Anyone in the Warriors locker room who is upset about this—and, according to multiple reports, the displeasure is widespread—obviously didn't understand the rules of engagement.
In today's NBA, superstars have all the power and all the leverage. (The Warriors have two players, Steph Curry and Andre Iguodala, on the National Basketball Players Association executive committee, so they should know this.) How do you cloak yourself in two straight championship banners, delivered in large part with the power and leverage that Durant exercised, only to begrudge Durant's ability to use it again?
The divisions within the Warriors are really part of a larger issue in the NBA, one that nobody wants to confront. In a sport where the players have forcefully and successfully seized so much control…and where free-agent options are an expression of this very power…how could any player begrudge another player who is exercising that power?

This is what the players wanted. They wanted a world in which they have all the choices, all the clout.
Here's the problem: Once the stars make their decisions and the teams congregate with the goal of winning basketball games, it's still just a game with 10 people on the floor and one basketball. For Durant to ultimately exercise his power in a way that matters, someone is going to have to pass him the ball.
And when it came time for that to happen on Monday night in Staples Center, Green wouldn't. It was like watching a social experiment play out in real time.

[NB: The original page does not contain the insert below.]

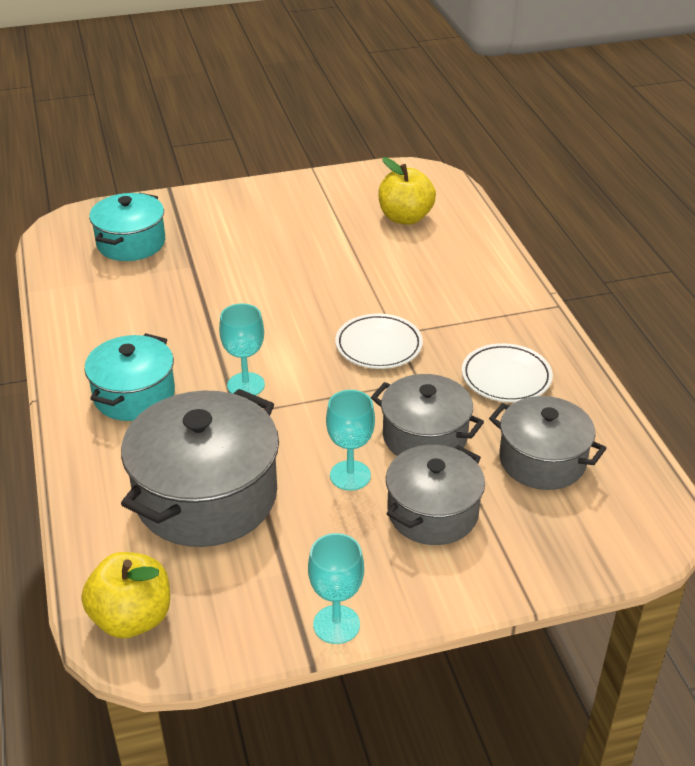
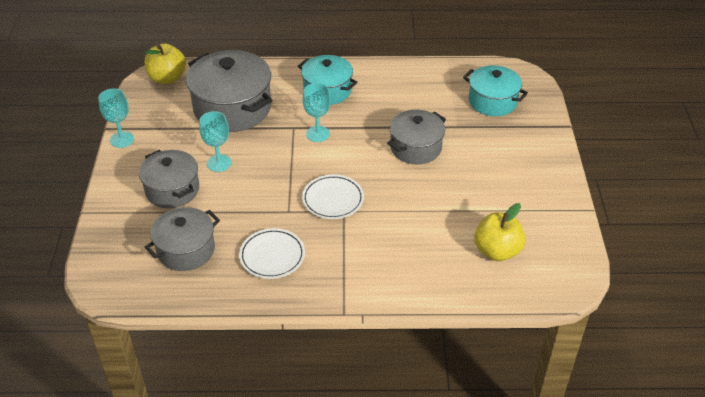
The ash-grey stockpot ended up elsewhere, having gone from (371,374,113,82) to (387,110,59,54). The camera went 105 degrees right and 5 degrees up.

Apparently, nobody stopped to consider what would happen when a player of Green's accomplishments—a legacy player with his franchise—felt overshadowed and minimalized by a hired-gun superstar who took advantage of the system to create the basketball version of nirvana.
Now we know. Feelings get hurt, emotions run amok and the "disease of me" takes hold. It's been around forever, but this particular strain is a doozy.